Memory-Efficient Dynamic Data Caching
Professor Amitabh Chaudhary, University of Notre Dame
We present an online algorithm for a general caching model: There is a remote data source that has data objects of various sizes and a local cache that can store copies of objects as long as its limited capacity is not exceeded. The cache receives an online sequence of user queries, each of which accesses multiple objects and returns a result, possibly of size much less than the total size of objects accessed. Meanwhile the source receives an online sequence of updates on the data objects. To answer a query with the latest data, a cache either has updated copies of all objects accessed by the query, or loads all accessed objects that it doesn't have and updates all accessed objects that it does have but are not updated, or ships the query directly to the source. To load new objects, the cache may have to evict some of the existing objects. It does this online, minimizing the amount of network traffic generated. We present a simple algorithm for the problem, which when combined with known algorithms for object (multi-size, multi-cost) caching gives an polylog(k)-competitive solution, where k is the ratio of the size of cache to the size of the smallest object. Further, we randomize the algorithm, getting the same performance bounds, but now eliminating the need to maintain any information about the sequence of queries already seen. This algorithm for the general model also serves as the best known online algorithm (which in addition is memory-efficient) for several generalizations of caching that have been studied such as file-bundle caching, bypass caching with overlapping queries, push pull based data partitioning, and replica maintenance systems.

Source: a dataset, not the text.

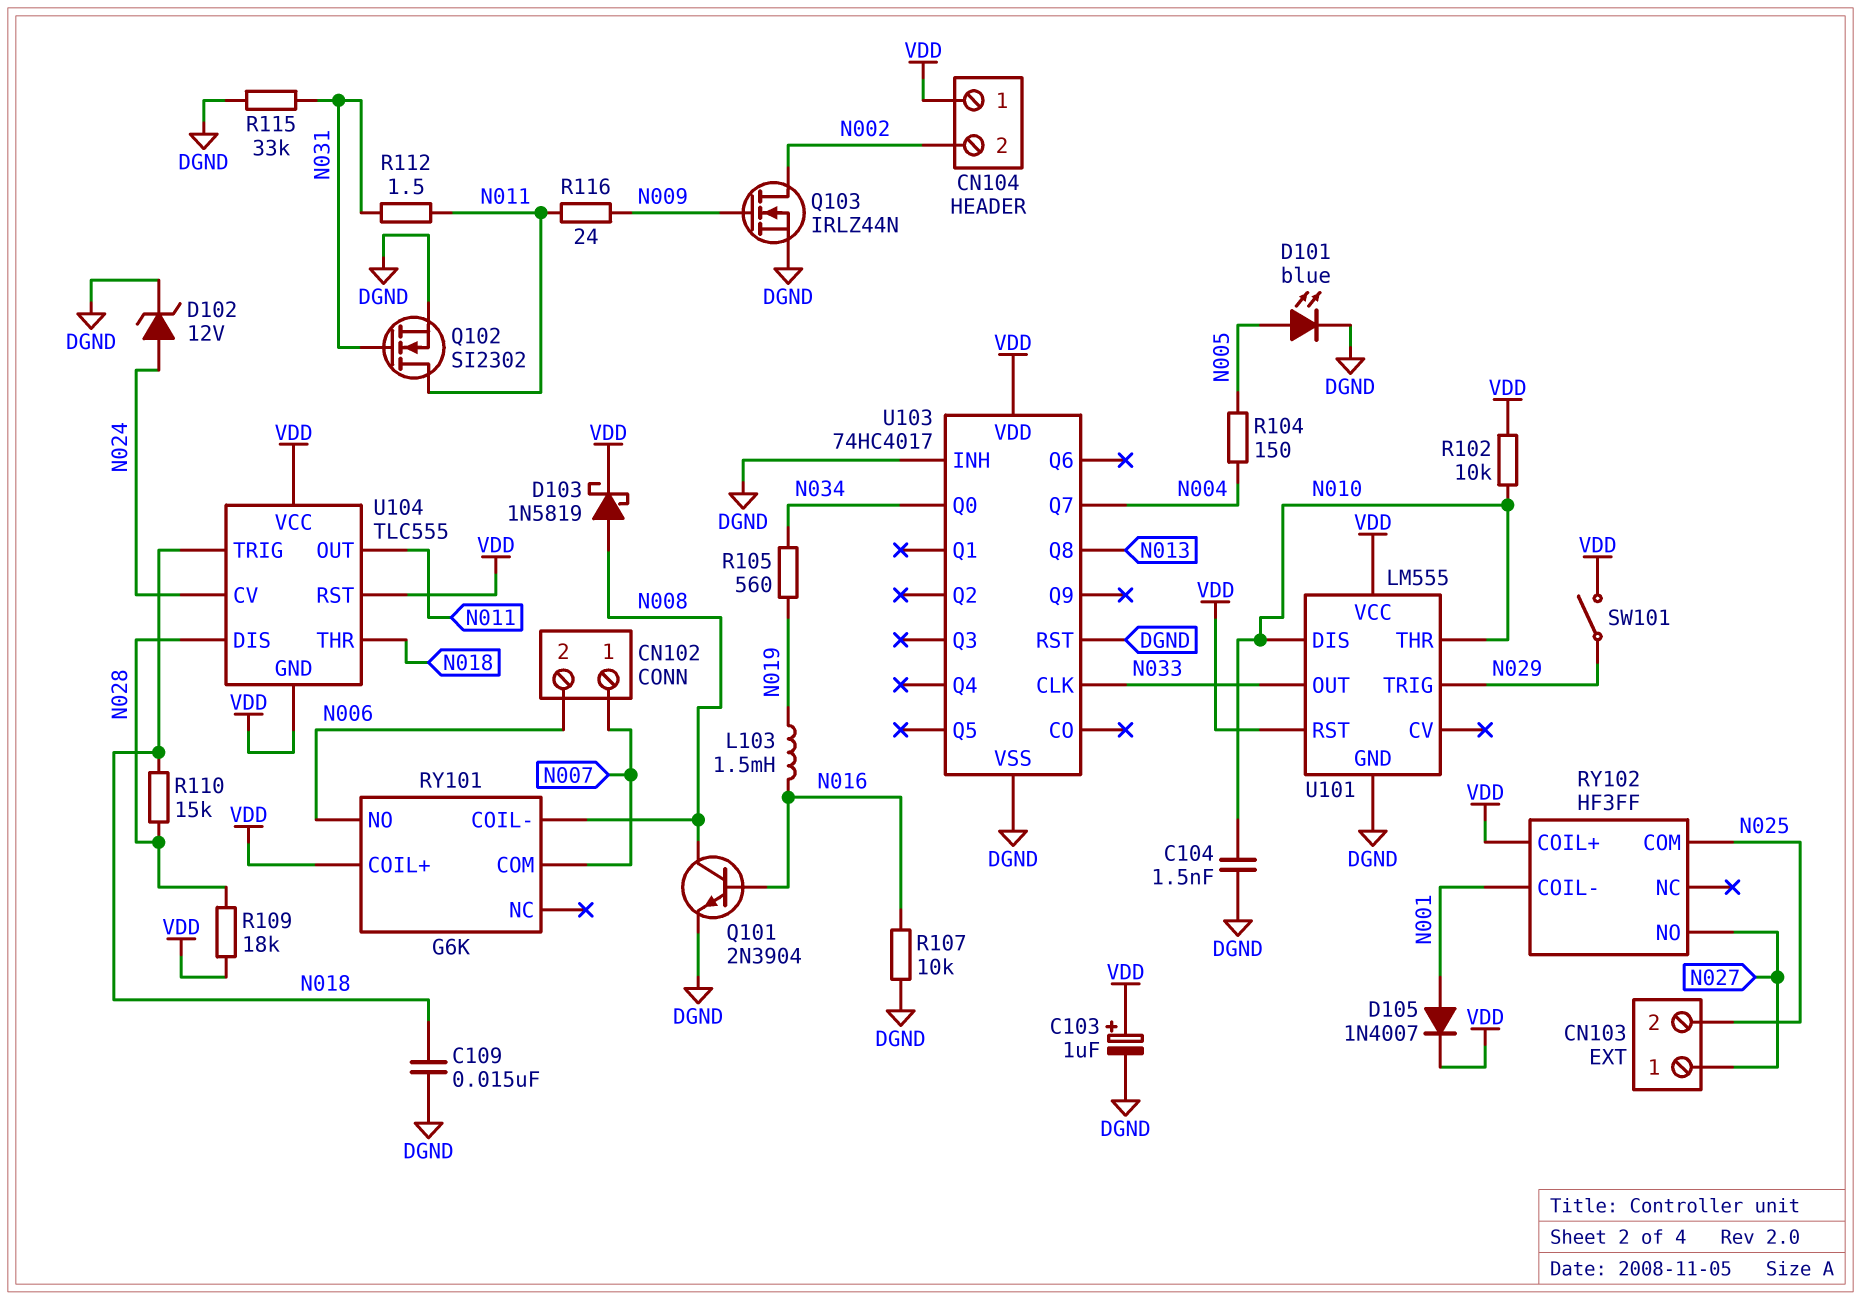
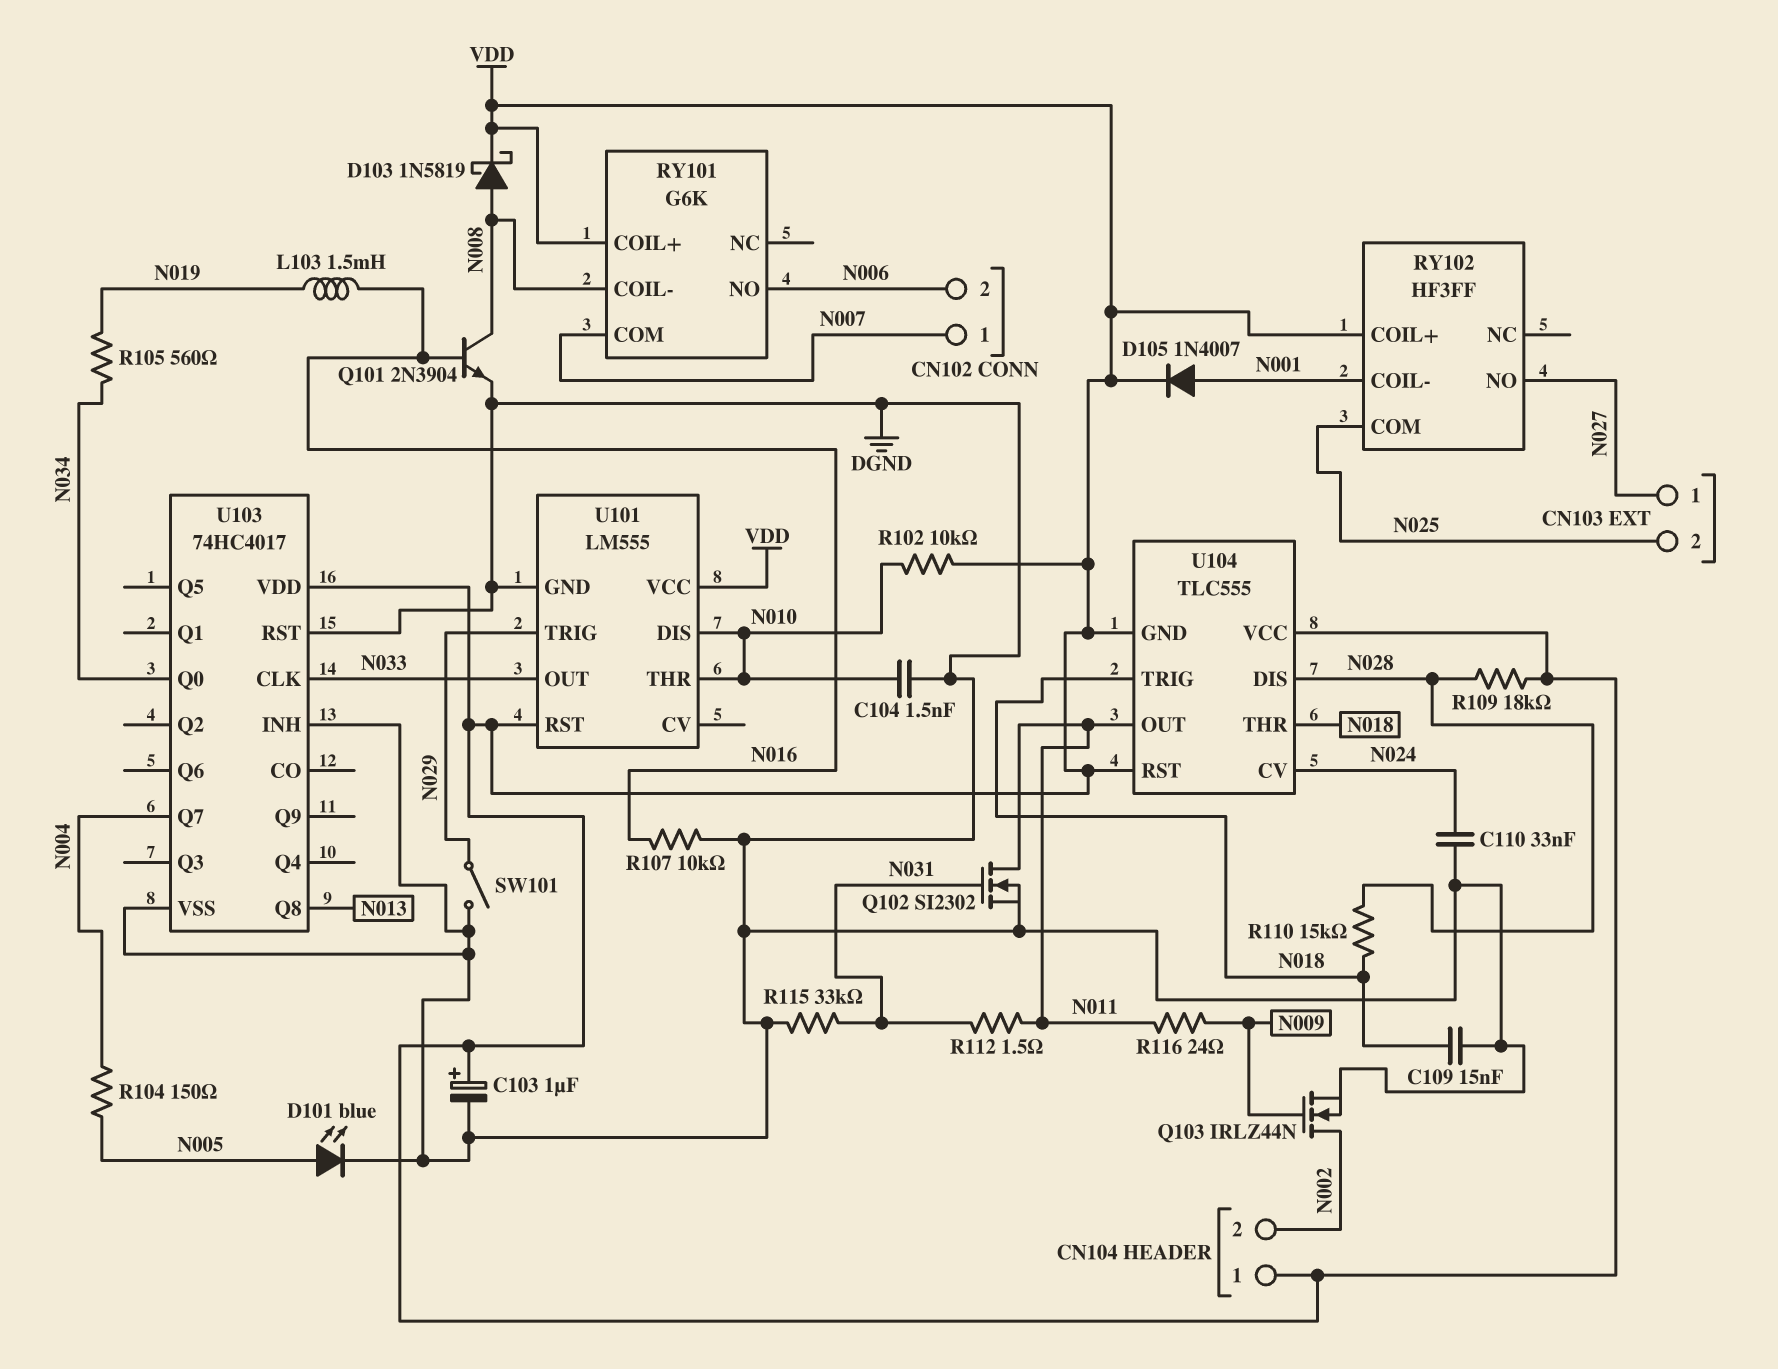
C110: none -> 33nF (DGND, N024)
D102: zener 12V (A N024, K DGND) -> none
SW101: switch (N029, VDD) -> switch (DGND, N029)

Data Cleaning Techniques by means of Entity Resolution
Byung-Won On, Ph.D., Pennsylvania State University
Real data are "dirty." Despite active research into integrity constraint enforcement and data cleaning, data in real database applications are still dirty. To make matters worse, both diverse formats/usages of modern data and demands for large-scale data handling and integration from multiple independent, heterogeneous data sources make this problem even harder. In particular, to surmount the challenges for which conventional solutions against this problem no longer work, I focus on one type of problem known as Entity Resolution (ER) - the process of identifying and merging duplicate entities determined to represent the same real-world object. This problem frequently occurs in a wide variety of applications: information fusion, data warehousing, census survey, e-commerce, digital libraries, bio medical informatics, information retrieval, etc. In my thesis, I have studied three specialized types of ER problems: the Split Entity Resolution (SER) problem, the Grouped Entity Resolution (GER) problem, and the Mixed Entity Resolution (MER) problem. Despite the fact that the problems have been studied extensively, it is still challenging to de-duplicate complex entities in large-scale database management. Toward this problem, the goal of my research is to develop a set of generic domain-independent, effective, scalable data cleaning solutions in terms of compatibility with SQL and Database engine. Especially, in order to address the scalability issue, I developed a scalable two-step framework using blocking-based pruning method in the SER problem and a multi-level graph partitioning method in the MER problem. Moreover, to improve accuracy, I proposed two graph theoretic concepts in addition to the existing textual similarity measures -- one based on Quasi-Clique and the other based on Bipartite Matching -- and experimentally validate the superiority of the proposed solutions.